Advice: create high value for others, benefit from it, and don’t worry about the billionaires.
You’re advocating for things that make no sense. Musk is not a trillionaire. He owns assets that cost that much today. Tomorrow they might be priced at 2x or 0.5x. He can’t actually sell them at that price nor they would cost that much without his involvement. You’re repeating things that some left (and even some right) folks say to gain popularity. They quote random numbers and state rich are the problem. But the issue is that if you limit asset max to some arbitrary number that won’t solve any problems. Most of rich will flee the country tomorrow and take their assets elsewhere with jobs and high spending will remain here that is leading this country to a bankruptcy.
Why? This would stop innovation.
Do you have too much money?
100%. Look at flipping EU. How many startups came out of Nordic countries Bernie loves so much? Most entrepreneurs come to the states from countries in Europe exactly because they assume it’s a lot easier here. And you guys want to change this with random taxes because Bernie is trying to promote himself
I would agree that it is unethical for the robber barons type of wealth, where it is accumulated from taking away limited resource from others (i.e. Russian oligarchs).
However, the wealth for the likes of Elon Musk is not like that at all. Say I create a billion shares in my company, and you purchase 1 share for $1, that would on paper make me a billionaire too.
No
No. He also doesn’t have a trillion dollars in cash.

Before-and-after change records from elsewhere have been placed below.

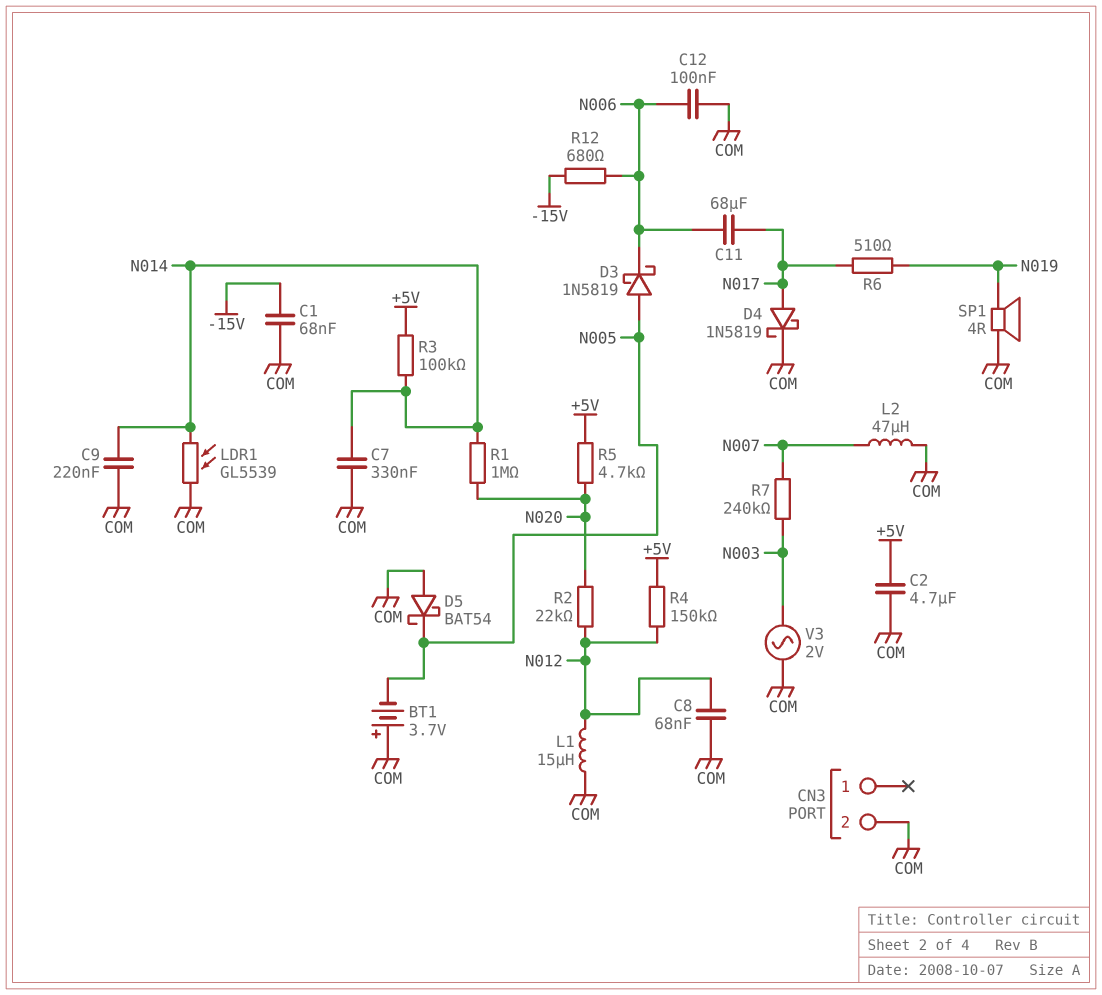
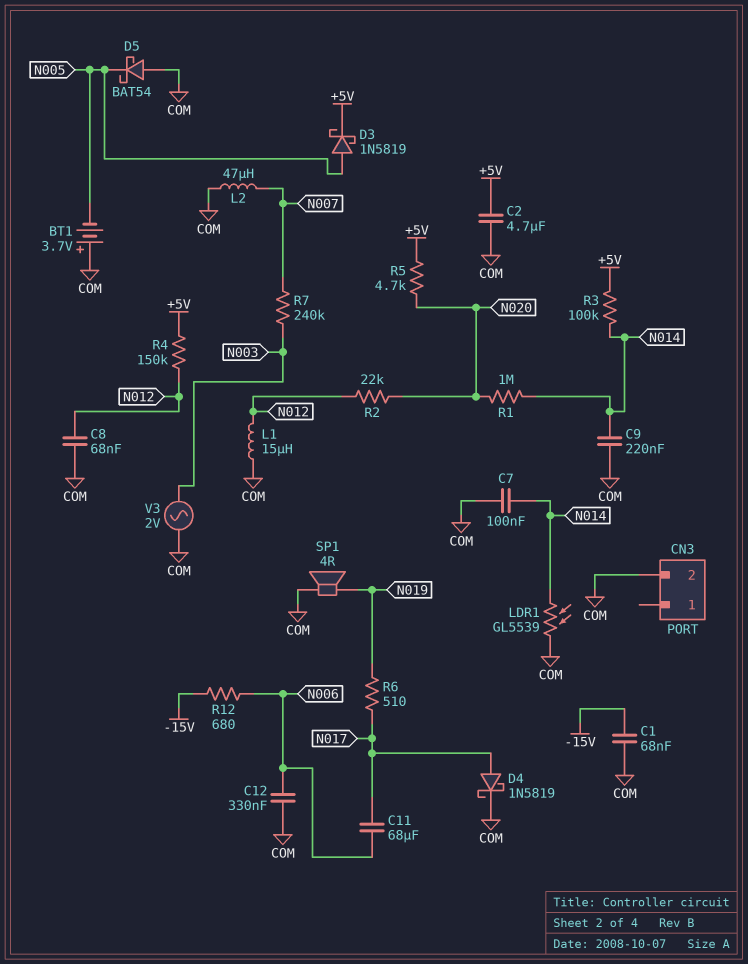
C7: 330nF (COM, N014) -> 100nF (COM, N014)
C12: 100nF (COM, N006) -> 330nF (COM, N006)
D3: schottky 1N5819 (A N005, K N006) -> schottky 1N5819 (A N005, K +5V)

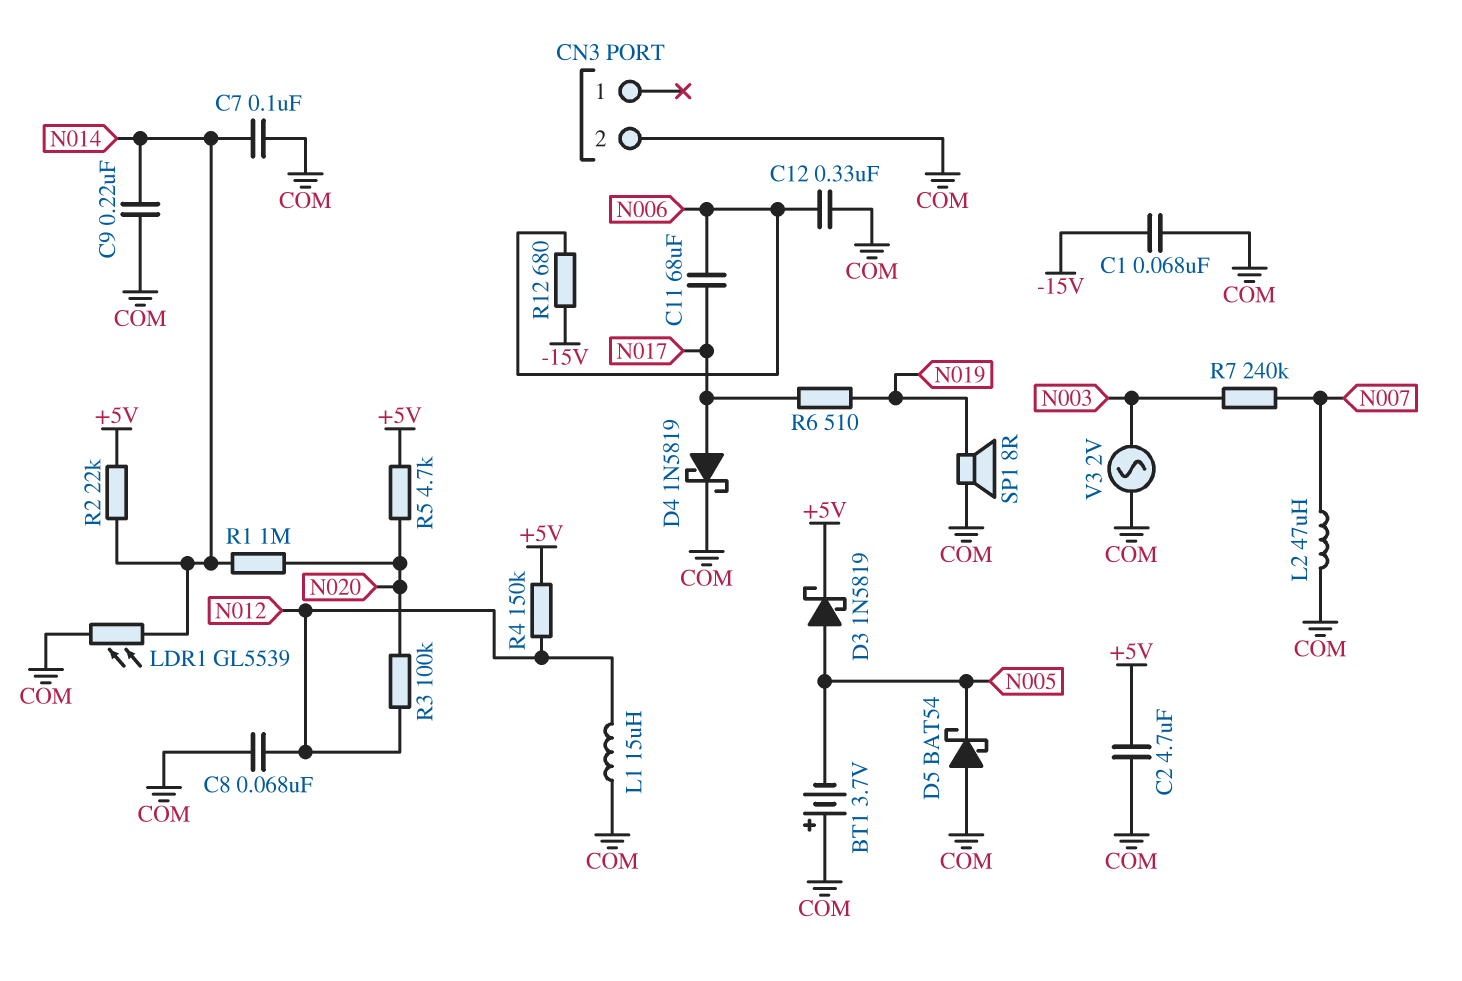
R2: 22k (N012, N020) -> 22k (+5V, N014)
R3: 100k (+5V, N014) -> 100k (N012, N020)
SP1: speaker 4R (COM, N019) -> speaker 8R (COM, N019)

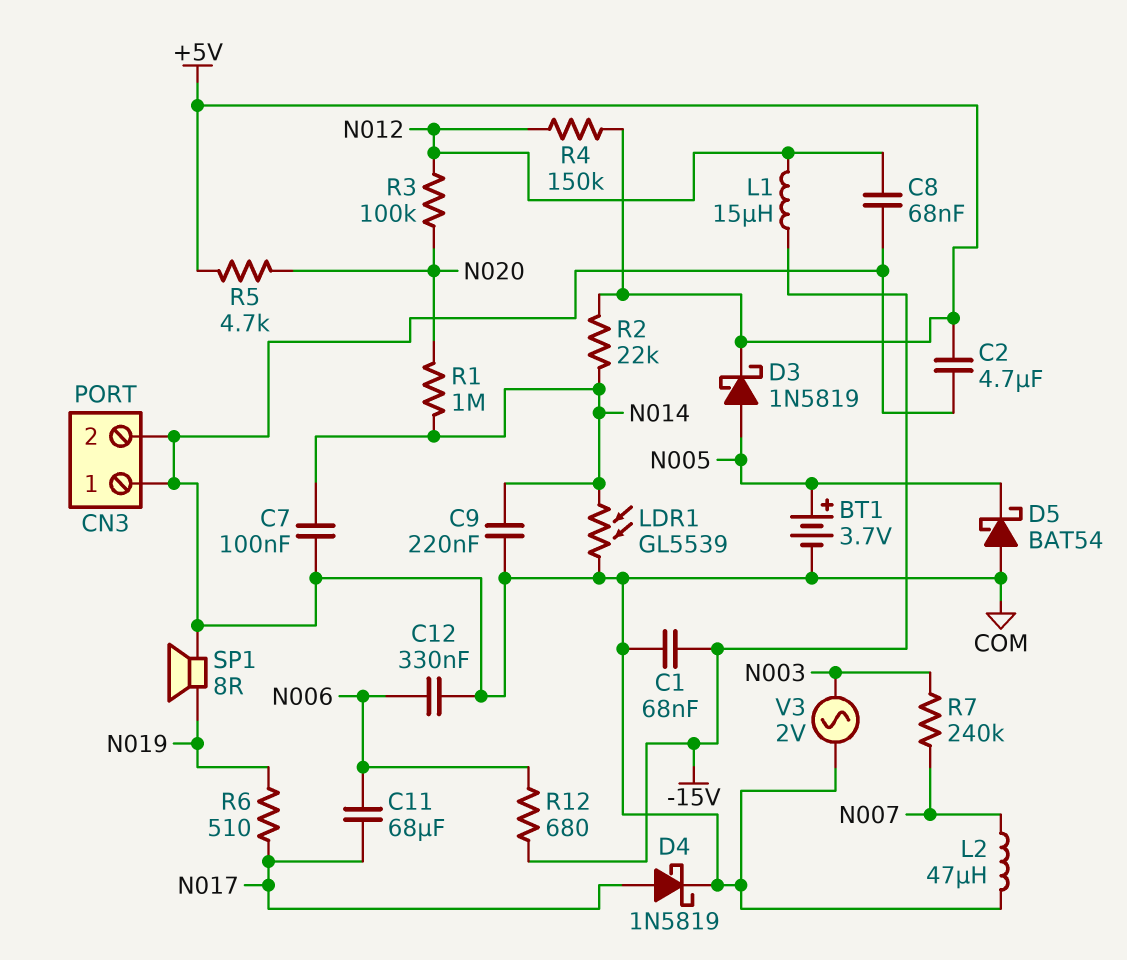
BT1: 3.7V (plus COM, minus N005) -> 3.7V (plus N005, minus COM)
CN3 pin 1: none -> COM
L1: 15uH (COM, N012) -> 15uH (-15V, N012)

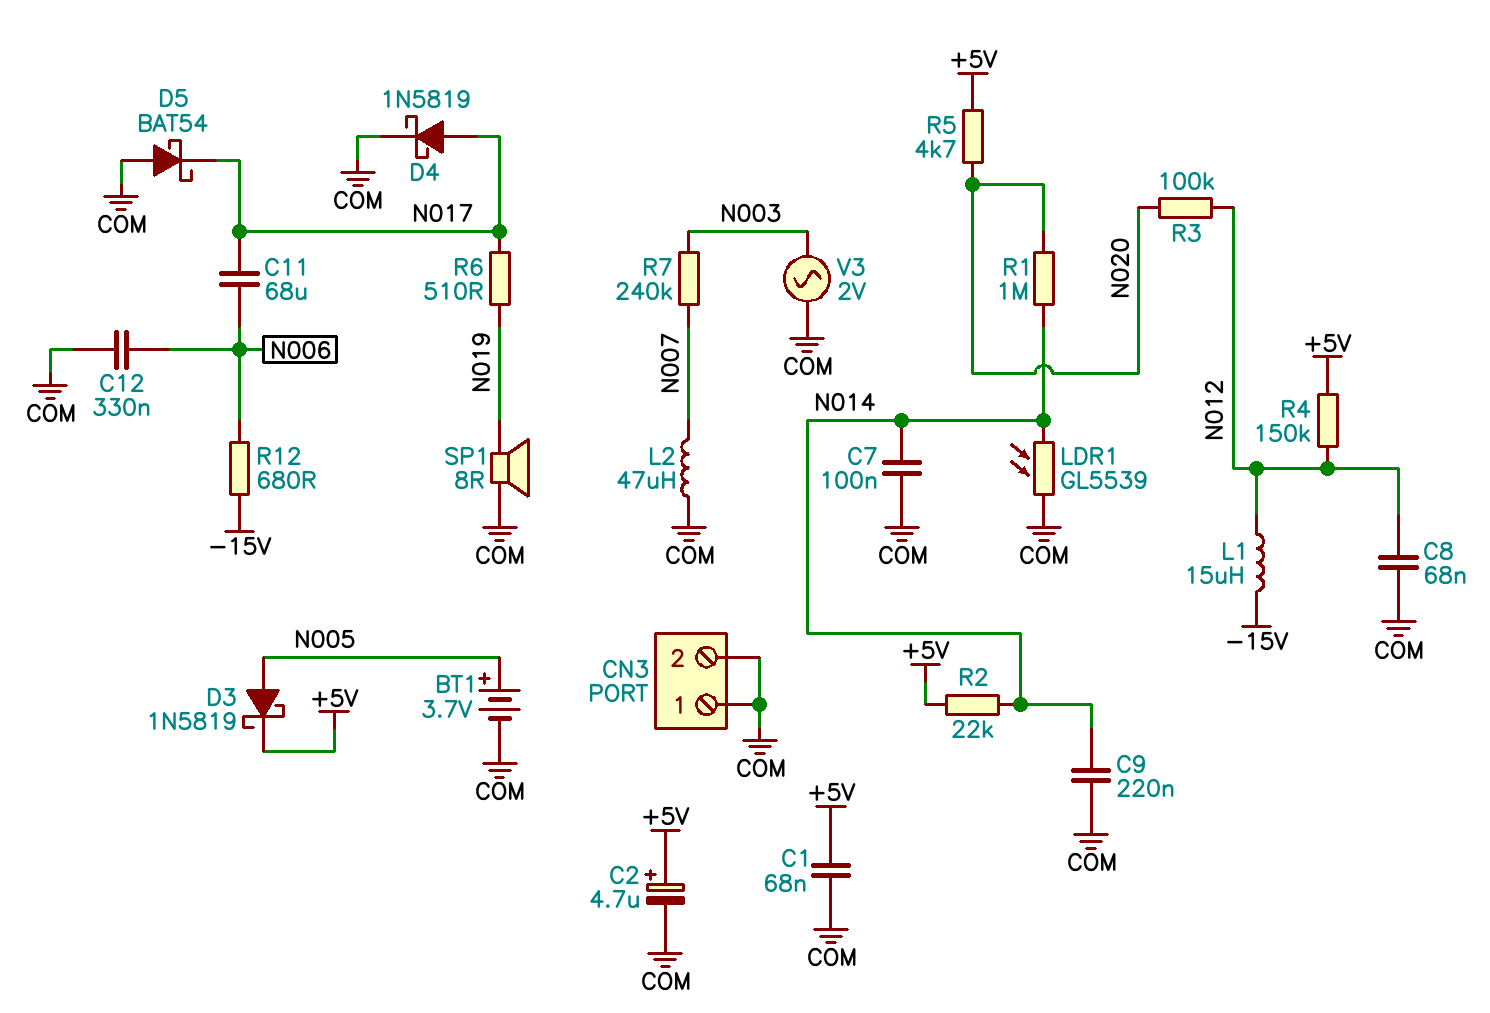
C1: 68nF (-15V, COM) -> 68nF (+5V, COM)
C2: 4.7uF (+5V, COM) -> 4.7uF (plus +5V, minus COM)
D5: schottky BAT54 (A COM, K N005) -> schottky BAT54 (A COM, K N017)

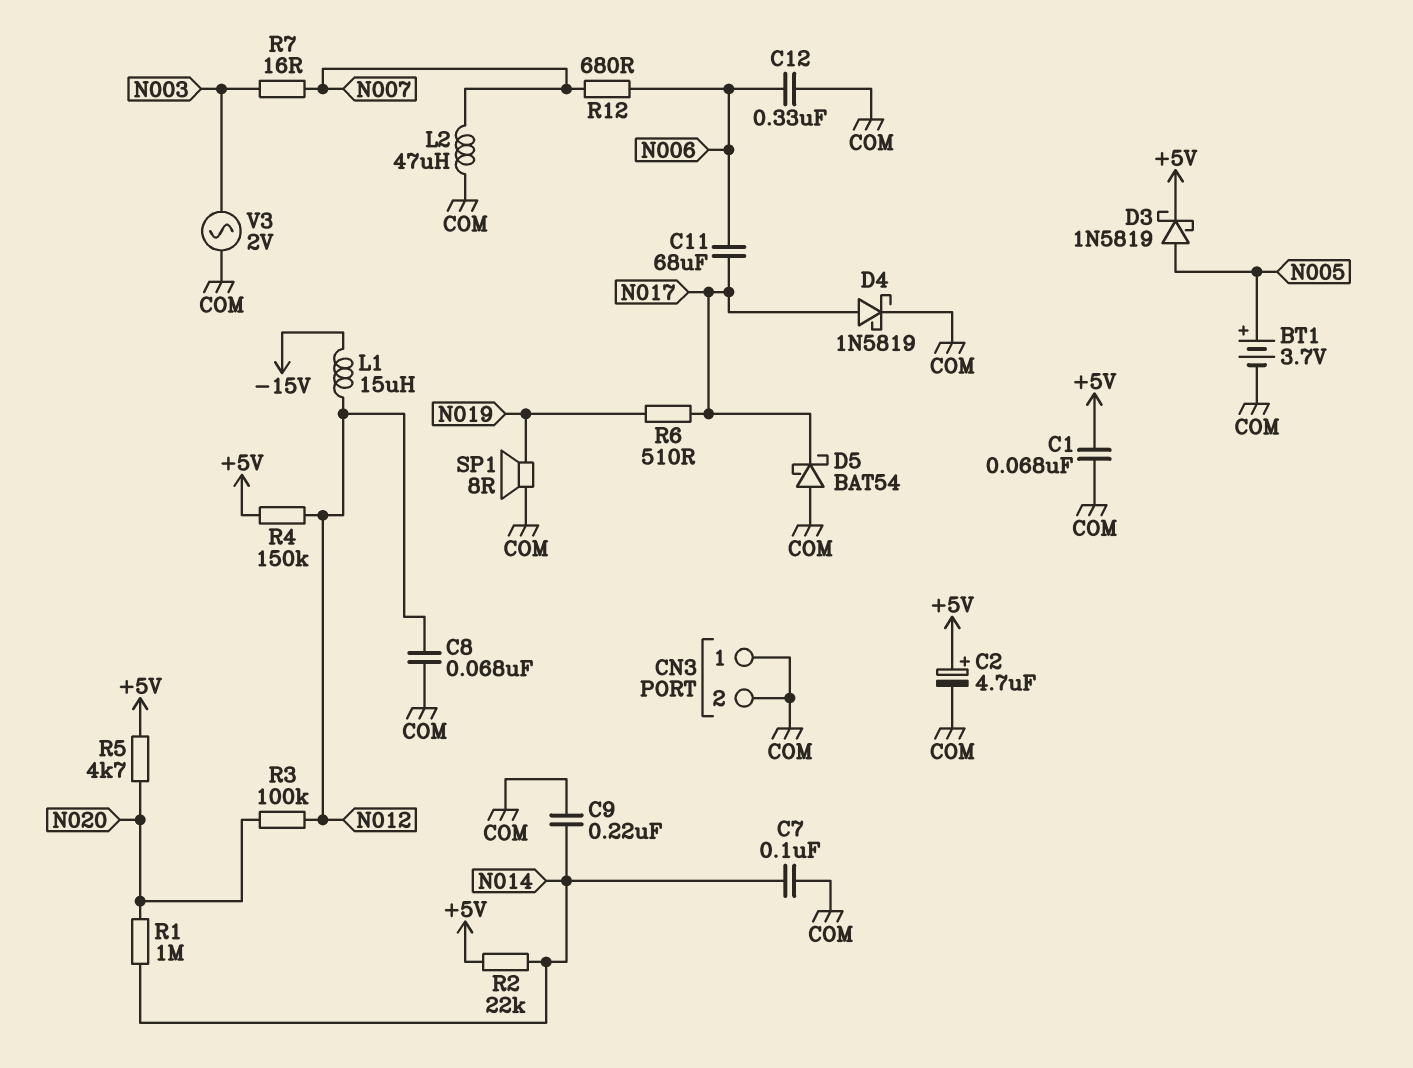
LDR1: GL5539 (COM, N014) -> none
R7: 240k (N003, N007) -> 16 (N003, N007)
R12: 680 (-15V, N006) -> 680 (N006, N007)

The USA being 36 trillion in debt due to corruption is criminal.
Yes. Massive wealth gives individuals power to change rules and influence policy in ways that allow them to accumulate even more at the expense of everybody else, creating a downward spiral toward oligarchy. It's not about preventing rich people from having the money to buy expensive stuff, it's about preventing anyone from having unequal say in laws that affect all of us.